Agencies Will Start Hearing What Their Employees Really Think This Summer
OPM says it will begin sending feedback from the annual employee job satisfaction survey to agencies in August.
Agencies will receive the latest feedback on employee morale and job satisfaction beginning in August, Obama administration officials said on Tuesday.
The federal workforce now is filling out the annual Federal Employee Viewpoint Survey, a tool that assesses how employees feel about compensation, management and their jobs. Managers are “very anxious to get this data as soon as possible,” said Office of Personnel Management Director Katherine Archuleta during a conference call with reporters Tuesday morning. Archuleta said OPM pushed up by about a month the timeline for sending agencies feedback. The full results of the 2014 FEVS will be released publicly in the fall; typically OPM posts its report online in November.
OPM is making a last push to encourage federal employees to complete the survey. The deadline is June 13, and as of Tuesday, just over 330,000 feds had submitted their feedback, while another 80,000 were in the process of completing the survey, said Kimya Lee, survey analysis manager in OPM’s Office of Planning and Policy Analysis. Lee said that slightly fewer employees had responded to this year’s survey by now than in 2013, but she emphasized that OPM extended the 2013 survey by a week. The 2013 FEVS had a governmentwide response rate of 48 percent.
Archuleta reiterated that the survey was voluntary and confidential, so employees do not have to worry about any backlash for being candid. Also, not all employees may be offered the opportunity to weigh in this year. Many larger agencies send the survey to a representative sample of their workforce.
OPM will collect demographic data, including the agency and job of the employee, but no identifying information will be shared. The 2014 FEVS includes 12,000 data points for agencies to use in assessing how employees feel about their jobs and bosses. “Now people like me, directors and managers, and [Cabinet] secretaries can use this information to take a look at the performance of leaders in our own agencies, and suggest areas where they can improve,” Archuleta said.
New this year is a question asking respondents for their level of education and the highest level of education they’ve completed.
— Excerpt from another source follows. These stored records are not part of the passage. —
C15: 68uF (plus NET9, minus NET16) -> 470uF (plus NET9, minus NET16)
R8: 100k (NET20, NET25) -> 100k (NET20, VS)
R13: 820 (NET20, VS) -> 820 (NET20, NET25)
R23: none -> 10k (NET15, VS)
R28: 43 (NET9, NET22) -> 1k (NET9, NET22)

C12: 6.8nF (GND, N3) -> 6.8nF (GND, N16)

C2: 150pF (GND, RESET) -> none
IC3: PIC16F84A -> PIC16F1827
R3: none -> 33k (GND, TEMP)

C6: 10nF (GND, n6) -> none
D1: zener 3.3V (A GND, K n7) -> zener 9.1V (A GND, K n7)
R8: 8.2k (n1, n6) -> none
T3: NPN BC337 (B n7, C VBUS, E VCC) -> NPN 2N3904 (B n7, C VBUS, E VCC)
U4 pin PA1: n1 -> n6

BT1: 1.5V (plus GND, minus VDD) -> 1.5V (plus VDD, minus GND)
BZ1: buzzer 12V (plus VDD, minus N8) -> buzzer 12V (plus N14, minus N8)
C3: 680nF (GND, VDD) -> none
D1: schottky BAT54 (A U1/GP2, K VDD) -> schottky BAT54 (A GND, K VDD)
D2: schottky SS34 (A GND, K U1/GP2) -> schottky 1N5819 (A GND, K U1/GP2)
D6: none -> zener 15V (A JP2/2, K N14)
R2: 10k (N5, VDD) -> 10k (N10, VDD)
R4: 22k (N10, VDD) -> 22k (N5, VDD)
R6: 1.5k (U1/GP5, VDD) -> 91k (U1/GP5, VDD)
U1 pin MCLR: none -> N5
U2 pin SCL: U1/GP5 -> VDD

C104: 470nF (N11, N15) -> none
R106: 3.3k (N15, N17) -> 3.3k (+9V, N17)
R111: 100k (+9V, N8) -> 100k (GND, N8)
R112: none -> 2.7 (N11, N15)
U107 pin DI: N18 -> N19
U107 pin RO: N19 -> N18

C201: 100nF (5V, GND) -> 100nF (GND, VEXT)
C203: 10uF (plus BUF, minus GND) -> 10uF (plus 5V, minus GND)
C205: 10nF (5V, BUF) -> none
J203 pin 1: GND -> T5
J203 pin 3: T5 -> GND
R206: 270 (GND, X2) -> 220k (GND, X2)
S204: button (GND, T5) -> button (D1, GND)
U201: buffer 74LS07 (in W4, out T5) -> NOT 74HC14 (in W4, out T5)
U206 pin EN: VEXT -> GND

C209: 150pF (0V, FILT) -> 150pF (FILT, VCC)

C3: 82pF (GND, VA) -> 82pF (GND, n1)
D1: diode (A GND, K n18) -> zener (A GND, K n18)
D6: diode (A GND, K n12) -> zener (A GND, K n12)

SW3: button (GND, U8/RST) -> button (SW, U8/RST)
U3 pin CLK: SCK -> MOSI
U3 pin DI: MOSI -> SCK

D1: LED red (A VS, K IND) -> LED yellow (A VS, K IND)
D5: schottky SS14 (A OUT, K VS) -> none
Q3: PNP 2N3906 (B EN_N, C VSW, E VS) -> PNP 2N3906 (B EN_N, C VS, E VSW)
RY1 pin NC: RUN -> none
The survey data will be incorporated into a visual, interactive dashboard that will include employee engagement information with agency performance results. Agencies will receive the employee engagement dashboards, which President Obama called for in his fiscal 2015 budget proposal, at the end of this month, said Jonathan Foley, director of OPM’s Office of Planning and Policy Analysis. That will include three years of data on employee engagement and satisfaction for managers to use to improve morale and overall agency performance; the 2014 results will be included when they are ready.
Job satisfaction among federal workers dropped nearly across the board in 2013 -- a year marked by furloughs, a pay freeze and proposals to reduce federal employee compensation -- according to the most recent FEVS. The 2013 survey reflected the input of 376,577 federal workers. Just 44 percent of employees in the 2013 FEVS said they had sufficient resources to do their jobs, down from 48 percent the previous year and 50 percent in 2010.
While overall job satisfaction fell between 2012 and 2013, most notably with pay, officials always have noted that the survey is not just about satisfaction, but about how employees perceive how they are treated in the workplace and the level of commitment they feel to their jobs. More than 90 percent of participants in the 2013 survey reported a desire to put in extra effort, look for ways to do their jobs better and view their work as important, according to OPM.
More employees were satisfied with telework in the 2013 survey, and said their supervisors treated them with respect, than the previous year, making up the only two categories with an increase in positive responses from 2012.
In some ways, 2014 so far has been an improvement over last year, though it’s unclear whether that will be reflected in the upcoming survey. The three-year pay freeze on federal civilian workers was lifted, and sequestration, though still in effect, has been partially repealed for fiscal 2014 and fiscal 2015. But because respondents provided feedback for the 2013 survey before October’s government shutdown, the 2014 FEVS could include more negative feedback. It’s also unclear what role agency scandals at the Internal Revenue Service and the Veterans Affairs Department will play in the results. Many people inside and outside of government remain concerned over the morale of federal workers and the effect budget cuts, benefit reductions and negative political rhetoric have had on agencies’ ability to recruit and retain talented personnel.